In honor of my favorite state holiday, I decided to research the life and family history of the first Boston Marathon winner, John J. McDermott. I assumed it would be easy— he won the first Boston Marathon, for goodness’ sake; there must be tons of literature about his life, right? Wrong! After he won that first Boston Marathon in 1897, John J. McDermott seemed to disappear from records. I searched newspapers and obituaries, read histories of marathon runners, and contacted local libraries, but I could not uncover evidence of what happened to him.
According to period newspapers, McDermott was an avid long-distance runner from the Pastime Athletic Club of New York City. He won the first marathon ever run on American soil, the New York City Marathon, in 1896, the year before he won the Boston Marathon. An Irish Immigrant, he was born about 1880, and worked as a lithographer in New York. While McDermott should have been a celebrity at the time, newspapers and marathon histories did not include any information about his personal life: no date of birth, date of death, names of wife, children, or other family members.
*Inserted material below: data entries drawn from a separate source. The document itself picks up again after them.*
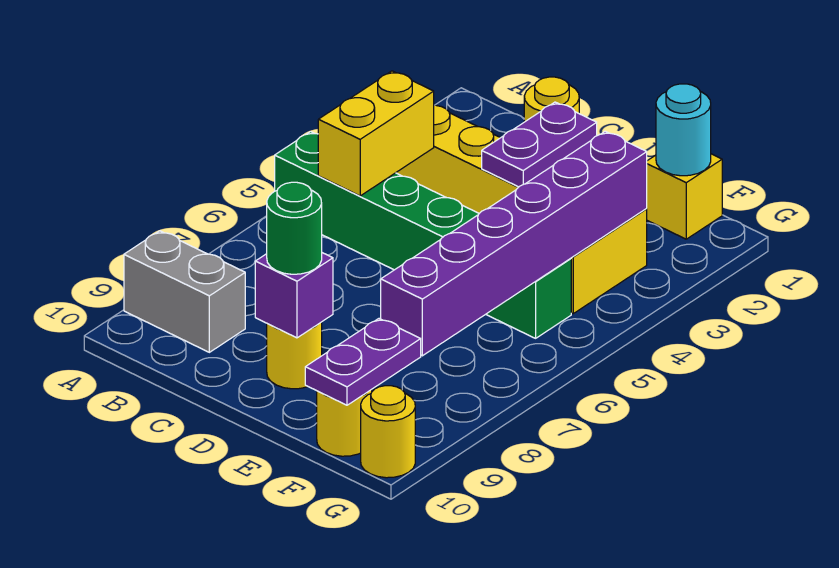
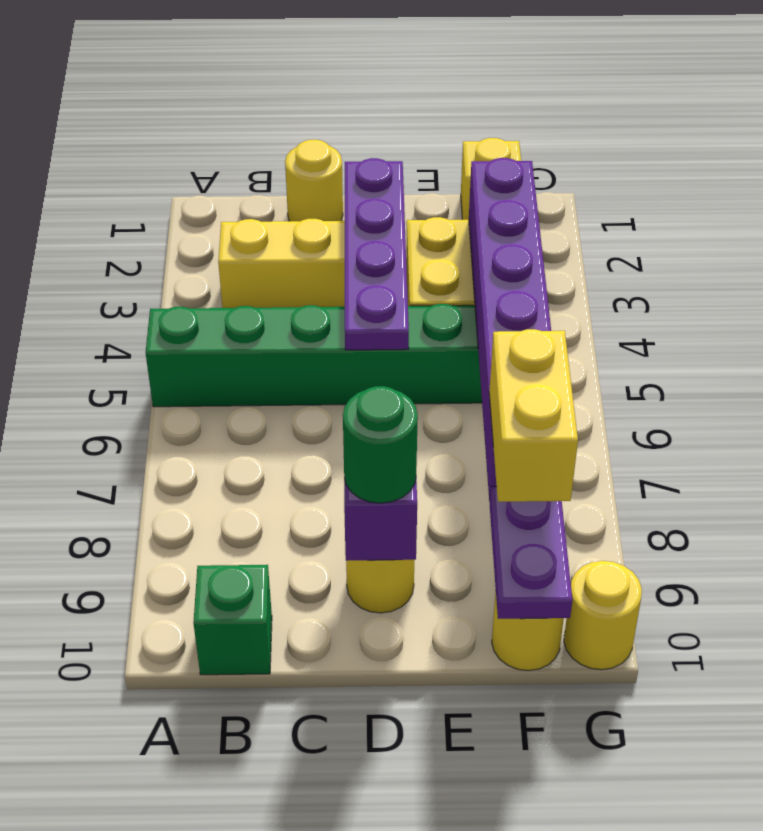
grey brick A9:B9 level 1 -> none
yellow brick B4:B5 level 2 -> yellow brick F8:F9 level 3
none -> green brick B10 level 1
purple plate D2:D3 level 2 -> purple plate D2:D5 level 2
cyan round brick F1 level 2 -> none

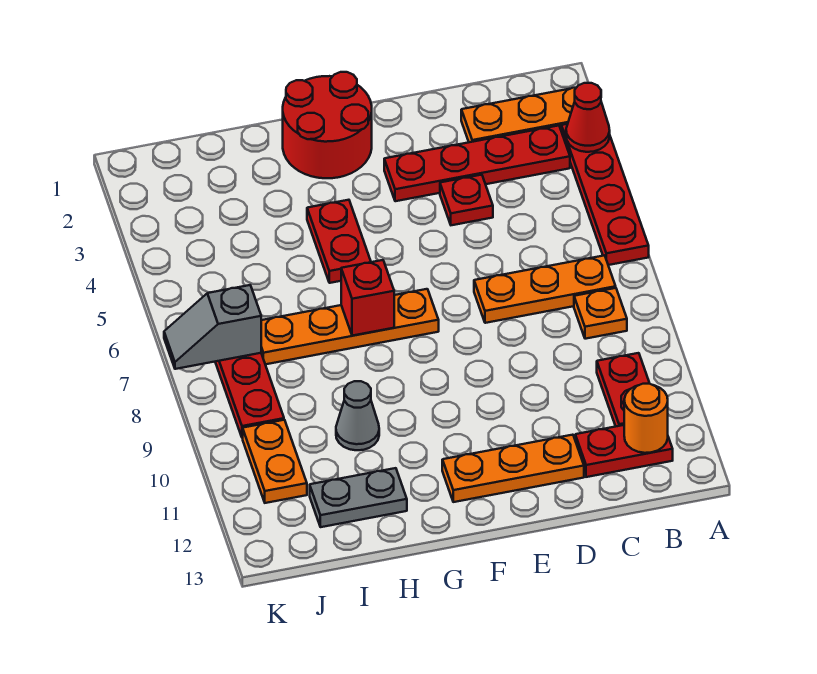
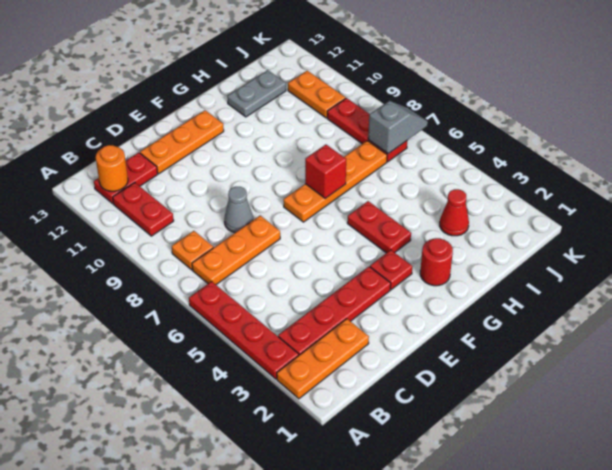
red cone A3 level 2 -> red cone I3 level 1
red plate D4 level 1 -> red plate F3 level 1
red round brick F1:G2 level 1 -> red round brick G2 level 1
grey cone H10 level 1 -> grey cone D8 level 1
In fact, newspapers did not even specify the New York borough where he lived.
Complicating this lack of information in official marathon coverage were a few other problems:
- John J. McDermott is a very common name.
- New York City is a big place.
- If I were to locate a particular John J. McDermott, how would I then tie him to the John J. McDermott who won the Boston Marathon?
I tried to narrow down the possibilities through city directories and census records, as John J. McDermott, lithographer, was an easier target. And, while I found a possible entry in the 1910 U.S. Census (John J. McDermott, 113 East 12th Street, born Ireland about 1876, occupation printer), I was unable to locate any other identifiable information.
My search for John J. McDermott has revealed two painful truths about genealogy. (1) Sometimes people cannot be found using traditional records. Whether they died in poverty, without family, or came from a disenfranchised group, records of their lives did not survive. We can use only the records we do have to make a reasonable assumption about their lives or locate descendants with more information. (2) Even well-known people can be forgotten. This is a truth that genealogists know well. One of the great rewards of genealogical research is the ability to save a person from obscurity, to resurrect their forgotten life and accomplishments.
I am following up on a few leads with John J. McDermott, one with the Rockefeller Institute and the other with a person on Facebook who claims to be a descendant, so perhaps one day I will have more information about him. Until then, let’s all remember his first-place finish this Marathon Monday and save him from being forgotten.
 Mary Nixon household, 1910 U.S. Census, Ward 17, Manhattan, New York County, N.Y., roll 1034, ED 931, p. 12B.